Do you believe in art?
There are two important aspects western art has developed: it means (signifies) and has content.
Art has developed out of religion (or religious rite). It has later turned into religious practice and I believe at some point it was, in fact, the very same practice (which divided later on) and this is why we speak of art practice.
There lays a certain contradiction as we so desperately try to understand art and clearly believing and understanding cannot go together. However, something one does not understand not necessarily is deprived of meaning.
We ask ourselves or are asked if we understand a work of art, but the ‘mystery’ of art (or rite) is not ‘mysterious’, it rather refers to a liturgical actio and so action or performative quality of the work of art; it is a performance whose actors are the work of art itself and its audience (like the liturgy which incidentally from Greek translates as „work of the people”).
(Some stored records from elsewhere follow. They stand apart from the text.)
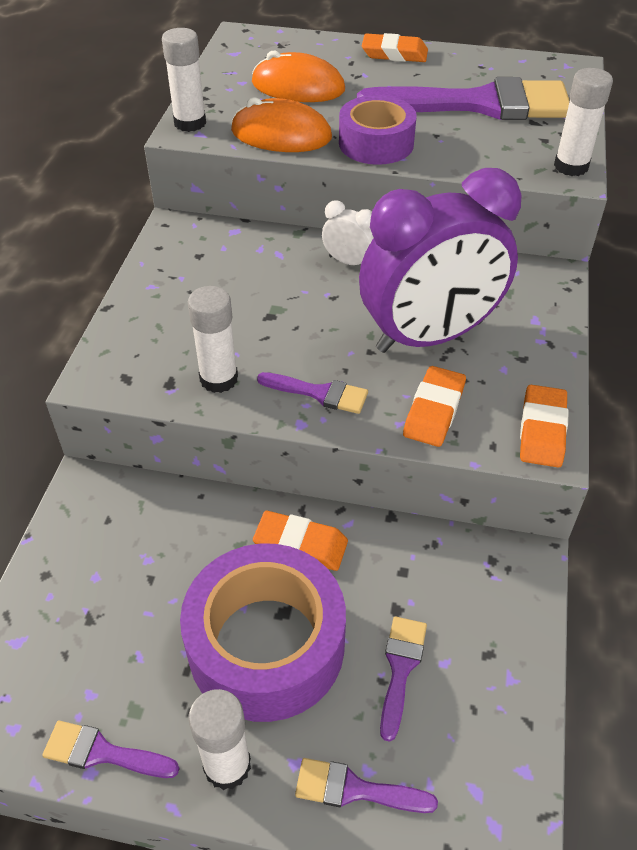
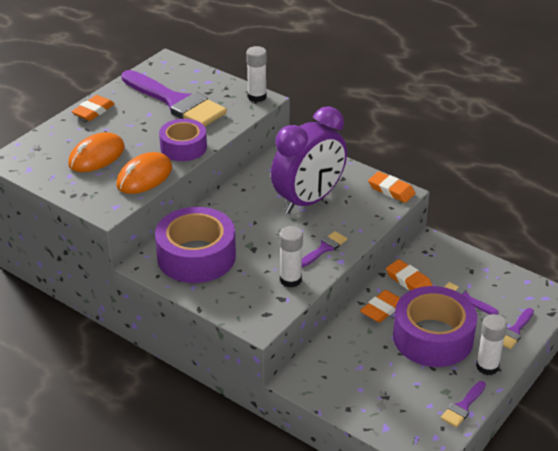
camera: 65 degrees left, 10 degrees down
(190, 123) = (100, 207): white glue stick -> none
(218, 267) = (196, 256): none -> purple tape
(348, 262) = (230, 208): white clock -> none
(429, 336) = (308, 200): purple clock -> purple clock turned 45 degrees clockwise
(434, 410) = (359, 217): orange eraser -> orange eraser (408, 281)
(479, 104) = (176, 102): purple brush -> purple brush turned 105 degrees clockwise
Understanding lacks performative character, but certainly not believing.
To participate in the liturgy (in the church) one needs to confess one’s belief – not one’s understanding.
Art is not “a celebration of an external rite, which has its truth elsewhere (in faith and dogma). It is only in committing this absolutely performative action hic et nunc, which each time realises that which it signifies, that [art] can find its life in reality” (G. Agamben)
I pose questions rather than statements because the quality of the question is not finite (on the contrary to that of a statement). Art will not cease as long as man remains man. Joseph Beuys’ hare has to live and be reborn (after all the rabbit is a symbol of life and rebirth). After the readymade, what determines the status of a work of art, after all, is the belief, and so the question: Do you believe in art? should be answered with each generation.